Growth as a component of value

“Our equity-investing strategy remains little changed from what it was fifteen years ago, when we said in the 1977 annual report: 'We select our marketable equity securities in much the way we would evaluate a business for acquisition in its entirety. We want the business to be one (a) that we can understand; (b) with favorable long-term prospects; (c) operated by honest and competent people; and (d) available at a very attractive price.'

But how, you will ask, does one decide what's 'attractive'? In answering this question, most analysts feel they must choose between two approaches customarily thought to be in opposition: 'value' and 'growth.'

In our opinion, the two approaches are joined at the hip: Growth is always a component in the calculation of value, constituting a variable whose importance can range from negligible to enormous and whose impact can be negative as well as positive.

We think the very term 'value investing' is redundant. What is 'investing' if it is not the act of seeking value at least sufficient to justify the amount paid? Consciously paying more for a stock than its calculated value - in the hope that it can soon be sold for a still-higher price - should be labeled speculation (which is neither illegal, immoral nor - in our view - financially fattening.)”
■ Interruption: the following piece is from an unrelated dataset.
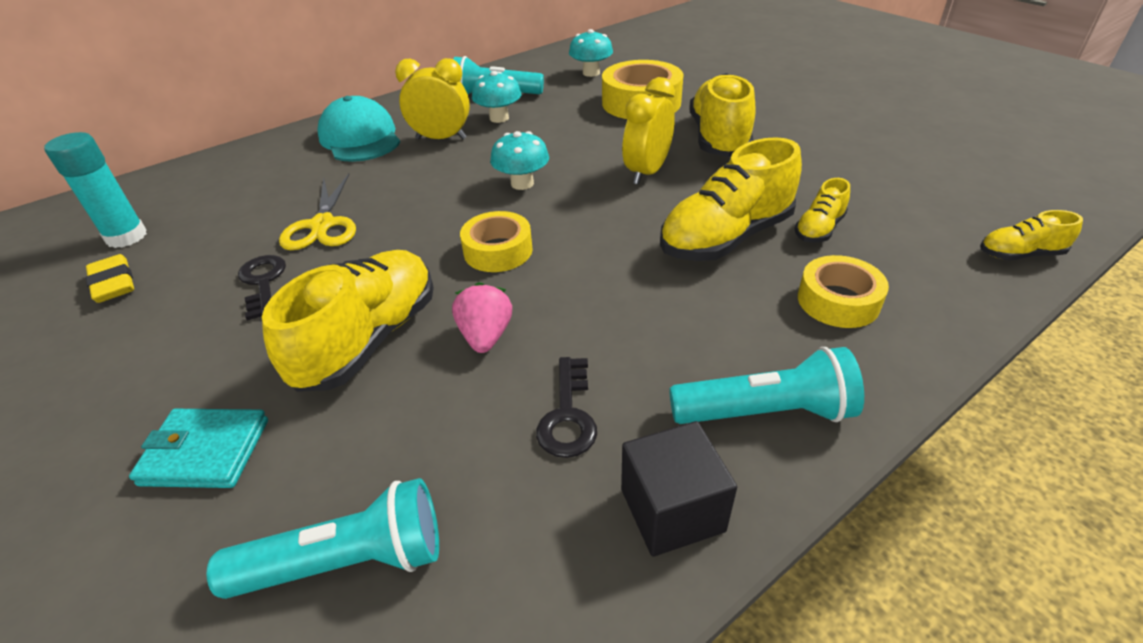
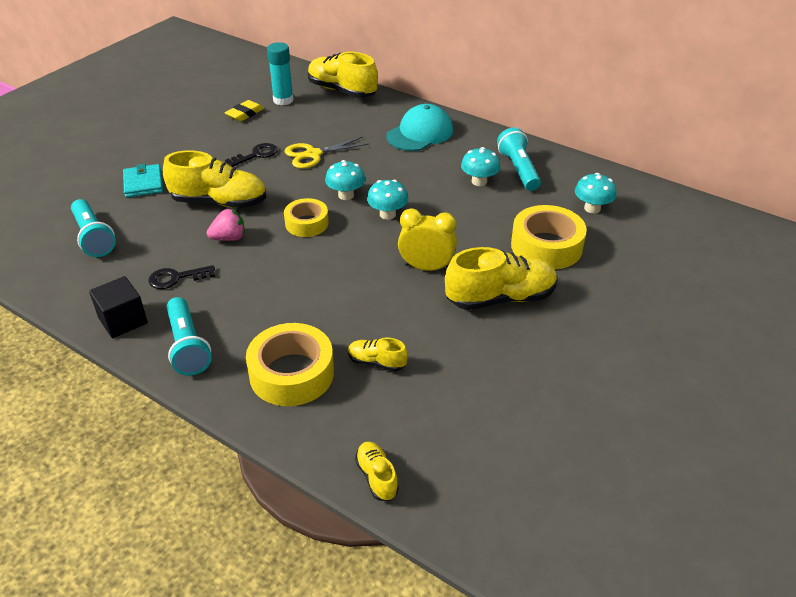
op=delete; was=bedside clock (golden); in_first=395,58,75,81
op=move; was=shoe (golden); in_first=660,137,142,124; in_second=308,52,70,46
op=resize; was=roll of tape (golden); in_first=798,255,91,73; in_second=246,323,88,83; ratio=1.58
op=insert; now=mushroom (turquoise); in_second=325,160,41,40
For Buffett, there are only two options regarding the relationship between growth and value. Either a "growth" company has undervalued growth opportunities, in which case an investment in it is a value play, or the growth prospects are speculative and overvalued. When viewed through this lens, there really is no distinction between growth and value investing; the real difference is between investing and speculation.

To end with a word of warning on the dangers of growth for growth’s sake, we turn to another Buffett quote from the same letter. Some of the most prominent companies of the last decade have been growth stocks, particularly in the tech sector, which have attracted investors with the promise of even more growth. Crucially, many of these companies continue to post bigger and bigger losses, even as their top lines swell. Coworking space company WeWork recently reported its revenues almost doubled over the last year, but so did the its net loss. Is this growth adding value? Buffett would say no:

“Business growth, per se, tells us little about value. It's true that growth often has a positive impact on value, sometimes one of spectacular proportions. But such an effect is far from certain. For example, investors have regularly poured money into the domestic airline business to finance profitless (or worse) growth.

Growth benefits investors only when the business in point can invest at incremental returns that are enticing - in other words, only when each dollar used to finance the growth creates over a dollar of long-term market value. In the case of a low-return business requiring incremental funds, growth hurts the investor.”

Disclosure: The author owns no stocks mentioned.